Antiroman

 

Source : Le Semeur d’yeux, Sentiers de Varlam Chalamov, par Luba Jurgenson, éditions Verdier.

Les lecteurs de Dante reconnaissent souvent avoir été davantage saisis par L’Enfer que par Le Purgatoire ou Le Paradis. Ce dernier est naturellement absent des Récits de la Kolyma. D’ailleurs, Gogol, qui voyait aussi en ses Âmes mortes une réplique de la Comédie, n’a pas su écrire de Paradis, seul l’Enfer nous est parvenu. Le Paradis, la seconde partie des Âmes mortes, a été jeté dans un poêle, détruit dans le feu de l’Enfer. Les enfers se suivent et ne se ressemblent pas.

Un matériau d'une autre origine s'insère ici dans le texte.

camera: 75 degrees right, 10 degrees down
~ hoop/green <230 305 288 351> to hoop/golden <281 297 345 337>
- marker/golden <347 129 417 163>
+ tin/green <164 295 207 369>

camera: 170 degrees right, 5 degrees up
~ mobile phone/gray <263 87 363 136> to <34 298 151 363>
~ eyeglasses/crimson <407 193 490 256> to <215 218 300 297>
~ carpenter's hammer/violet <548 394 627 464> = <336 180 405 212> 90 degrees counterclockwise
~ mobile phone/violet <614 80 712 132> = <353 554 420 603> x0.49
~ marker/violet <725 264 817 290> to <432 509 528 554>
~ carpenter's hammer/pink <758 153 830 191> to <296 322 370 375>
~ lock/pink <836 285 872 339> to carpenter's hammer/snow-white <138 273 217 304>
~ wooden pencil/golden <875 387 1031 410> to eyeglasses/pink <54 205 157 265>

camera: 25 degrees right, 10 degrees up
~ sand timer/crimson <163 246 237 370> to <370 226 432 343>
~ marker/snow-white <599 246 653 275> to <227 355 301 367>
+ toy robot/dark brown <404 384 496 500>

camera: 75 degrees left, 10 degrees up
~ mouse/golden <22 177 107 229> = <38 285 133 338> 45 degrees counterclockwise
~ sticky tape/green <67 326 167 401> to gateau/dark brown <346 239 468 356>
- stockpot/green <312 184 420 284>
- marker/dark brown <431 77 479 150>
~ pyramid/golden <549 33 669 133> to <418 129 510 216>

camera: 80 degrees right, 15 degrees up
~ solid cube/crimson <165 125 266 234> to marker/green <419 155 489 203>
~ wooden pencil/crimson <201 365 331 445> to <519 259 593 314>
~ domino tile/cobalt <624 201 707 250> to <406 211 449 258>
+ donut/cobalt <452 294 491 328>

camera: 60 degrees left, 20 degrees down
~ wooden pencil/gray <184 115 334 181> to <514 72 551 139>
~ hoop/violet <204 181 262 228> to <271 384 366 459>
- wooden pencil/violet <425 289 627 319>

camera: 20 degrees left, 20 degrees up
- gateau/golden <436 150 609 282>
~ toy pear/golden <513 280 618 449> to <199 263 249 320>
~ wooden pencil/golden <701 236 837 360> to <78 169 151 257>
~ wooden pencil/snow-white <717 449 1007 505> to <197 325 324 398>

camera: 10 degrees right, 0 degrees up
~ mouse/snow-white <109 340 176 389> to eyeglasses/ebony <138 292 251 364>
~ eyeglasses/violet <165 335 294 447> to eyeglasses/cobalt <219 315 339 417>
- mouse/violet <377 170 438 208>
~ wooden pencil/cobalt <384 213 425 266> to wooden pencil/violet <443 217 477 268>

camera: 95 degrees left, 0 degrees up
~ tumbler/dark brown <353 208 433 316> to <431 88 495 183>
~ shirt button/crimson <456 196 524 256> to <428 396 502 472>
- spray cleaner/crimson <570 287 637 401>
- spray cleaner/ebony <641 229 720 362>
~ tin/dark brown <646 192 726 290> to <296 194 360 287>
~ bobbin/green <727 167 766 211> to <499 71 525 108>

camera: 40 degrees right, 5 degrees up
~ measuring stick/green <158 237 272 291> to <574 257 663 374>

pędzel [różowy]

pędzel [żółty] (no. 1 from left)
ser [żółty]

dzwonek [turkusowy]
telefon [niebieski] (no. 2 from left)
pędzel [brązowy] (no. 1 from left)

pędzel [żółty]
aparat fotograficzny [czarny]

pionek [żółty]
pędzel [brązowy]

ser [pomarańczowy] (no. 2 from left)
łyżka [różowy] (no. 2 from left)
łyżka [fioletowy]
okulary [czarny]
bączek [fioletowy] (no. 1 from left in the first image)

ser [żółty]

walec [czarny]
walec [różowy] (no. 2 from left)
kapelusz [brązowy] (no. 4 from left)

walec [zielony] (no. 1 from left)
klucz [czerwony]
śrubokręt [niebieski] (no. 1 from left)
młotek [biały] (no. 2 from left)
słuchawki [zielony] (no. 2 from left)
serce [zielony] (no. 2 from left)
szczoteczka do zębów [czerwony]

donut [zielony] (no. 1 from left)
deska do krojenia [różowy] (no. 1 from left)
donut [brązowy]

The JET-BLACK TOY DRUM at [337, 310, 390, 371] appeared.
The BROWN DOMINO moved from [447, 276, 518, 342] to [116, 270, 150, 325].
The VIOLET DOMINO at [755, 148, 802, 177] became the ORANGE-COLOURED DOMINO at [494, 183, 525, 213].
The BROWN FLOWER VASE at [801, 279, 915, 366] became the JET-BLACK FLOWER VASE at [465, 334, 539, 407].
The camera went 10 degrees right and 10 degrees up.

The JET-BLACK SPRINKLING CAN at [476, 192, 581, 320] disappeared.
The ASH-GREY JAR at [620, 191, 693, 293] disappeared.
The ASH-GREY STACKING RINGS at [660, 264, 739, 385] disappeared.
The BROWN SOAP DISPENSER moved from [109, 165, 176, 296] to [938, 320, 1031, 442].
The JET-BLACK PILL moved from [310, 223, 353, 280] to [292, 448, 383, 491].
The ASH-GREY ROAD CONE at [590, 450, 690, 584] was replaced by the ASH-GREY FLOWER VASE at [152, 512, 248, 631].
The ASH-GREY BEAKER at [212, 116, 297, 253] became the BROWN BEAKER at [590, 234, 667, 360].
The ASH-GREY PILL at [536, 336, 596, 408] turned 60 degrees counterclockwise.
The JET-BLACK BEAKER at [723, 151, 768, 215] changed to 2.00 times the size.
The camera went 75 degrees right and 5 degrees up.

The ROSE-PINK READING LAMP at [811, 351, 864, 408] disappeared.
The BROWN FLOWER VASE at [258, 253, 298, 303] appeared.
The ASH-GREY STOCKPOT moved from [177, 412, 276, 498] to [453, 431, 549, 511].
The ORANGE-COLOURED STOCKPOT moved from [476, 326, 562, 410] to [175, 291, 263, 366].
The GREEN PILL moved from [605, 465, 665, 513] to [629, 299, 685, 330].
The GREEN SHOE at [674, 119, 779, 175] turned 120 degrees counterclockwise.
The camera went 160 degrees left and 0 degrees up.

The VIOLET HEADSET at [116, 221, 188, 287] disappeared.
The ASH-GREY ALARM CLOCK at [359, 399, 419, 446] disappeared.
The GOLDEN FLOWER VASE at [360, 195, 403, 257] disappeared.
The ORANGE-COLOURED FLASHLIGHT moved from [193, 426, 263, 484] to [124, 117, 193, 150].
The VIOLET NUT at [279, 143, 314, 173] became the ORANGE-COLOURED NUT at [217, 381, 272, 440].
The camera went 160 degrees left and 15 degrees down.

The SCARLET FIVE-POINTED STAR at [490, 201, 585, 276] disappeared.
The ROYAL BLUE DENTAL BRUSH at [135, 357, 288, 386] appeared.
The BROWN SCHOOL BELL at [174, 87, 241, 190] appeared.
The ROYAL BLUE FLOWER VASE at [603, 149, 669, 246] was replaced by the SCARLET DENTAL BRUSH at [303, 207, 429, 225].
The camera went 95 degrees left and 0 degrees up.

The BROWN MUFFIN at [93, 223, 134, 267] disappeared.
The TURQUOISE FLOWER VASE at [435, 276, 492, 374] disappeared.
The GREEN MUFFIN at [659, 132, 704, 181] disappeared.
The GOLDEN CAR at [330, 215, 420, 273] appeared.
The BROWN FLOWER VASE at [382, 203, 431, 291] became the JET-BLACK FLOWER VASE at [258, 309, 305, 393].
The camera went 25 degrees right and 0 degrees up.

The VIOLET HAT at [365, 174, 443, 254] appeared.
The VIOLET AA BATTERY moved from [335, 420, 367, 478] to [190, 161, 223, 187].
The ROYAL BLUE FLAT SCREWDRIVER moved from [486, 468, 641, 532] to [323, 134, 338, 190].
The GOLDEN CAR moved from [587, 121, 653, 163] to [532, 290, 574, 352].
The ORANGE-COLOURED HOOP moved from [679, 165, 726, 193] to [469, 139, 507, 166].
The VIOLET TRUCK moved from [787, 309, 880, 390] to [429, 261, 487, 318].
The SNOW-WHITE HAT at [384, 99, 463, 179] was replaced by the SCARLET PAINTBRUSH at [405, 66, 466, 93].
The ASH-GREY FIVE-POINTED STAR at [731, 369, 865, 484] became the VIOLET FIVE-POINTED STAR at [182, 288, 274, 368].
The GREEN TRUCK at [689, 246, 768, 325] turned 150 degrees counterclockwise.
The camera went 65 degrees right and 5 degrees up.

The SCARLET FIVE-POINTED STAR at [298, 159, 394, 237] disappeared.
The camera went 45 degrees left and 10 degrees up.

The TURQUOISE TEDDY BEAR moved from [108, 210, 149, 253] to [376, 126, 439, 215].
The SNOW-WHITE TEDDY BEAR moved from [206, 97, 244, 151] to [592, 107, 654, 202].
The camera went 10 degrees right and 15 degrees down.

Entre les descentes aux enfers de Gogol et de Chalamov, il y a un gouffre, celui qui sépare l’imaginaire du dix-neuvième siècle de la prose du vingtième siècle, document de la souffrance.

Une filiation se dessine : Dante, et la vaste littérature consacrée aux voyages dans l’au-delà, depuis les récits orphiques jusqu’au poème Moscou-Petouchki de Venedikt Eroféïef, et Gogol, Mandelstam et son Entretien sur Dante, Chalamov. Ce qui unit ces auteurs, c’est qu’ils n’écrivent pas de roman et qu’ils refusent de se considérer comme romanciers, les Âmes mortes étant un poème, à l’envergure d’une geste.

Le roman européen s’est constitué lorsqu’on a compris que les chances de découvrir la bouche de l’enfer à la surface de la terre étaient à peu près nulles. Le roman est l’enfant des Temps modernes, du système héliocentrique, de la méfiance à l’égard de la perception, contemporain des découvertes de Galilée lequel, d’ailleurs, en étant jeune, avait soigneusement mesuré l’enfer de Dante, commande de l’Académie de Florence, qui le croyait placé sous les entrailles de la terre, tant les « photographies » créées par Dante avaient convaincu ses lecteurs. Les avant-gardes, elles, sont contemporaines du modèle einsteinien.

Le héros romanesque voyage sur la terre, pas vers l’au-delà. C’est pourquoi Chalamov intitule une de ses œuvres antiroman. À la suite de Mandelstam, « La Fin du roman », Chalamov polémique avec Soljenitsyne pour lequel seule une œuvre romanesque est à même de donner un tableau authentique du camp. Or, ni L’Archipel du Goulag, ni Une journée d’Ivan Denissovitch n’en sont et dans son unique roman sur les camps, Soljenitsyne n’est pas allé au-delà du premier cercle.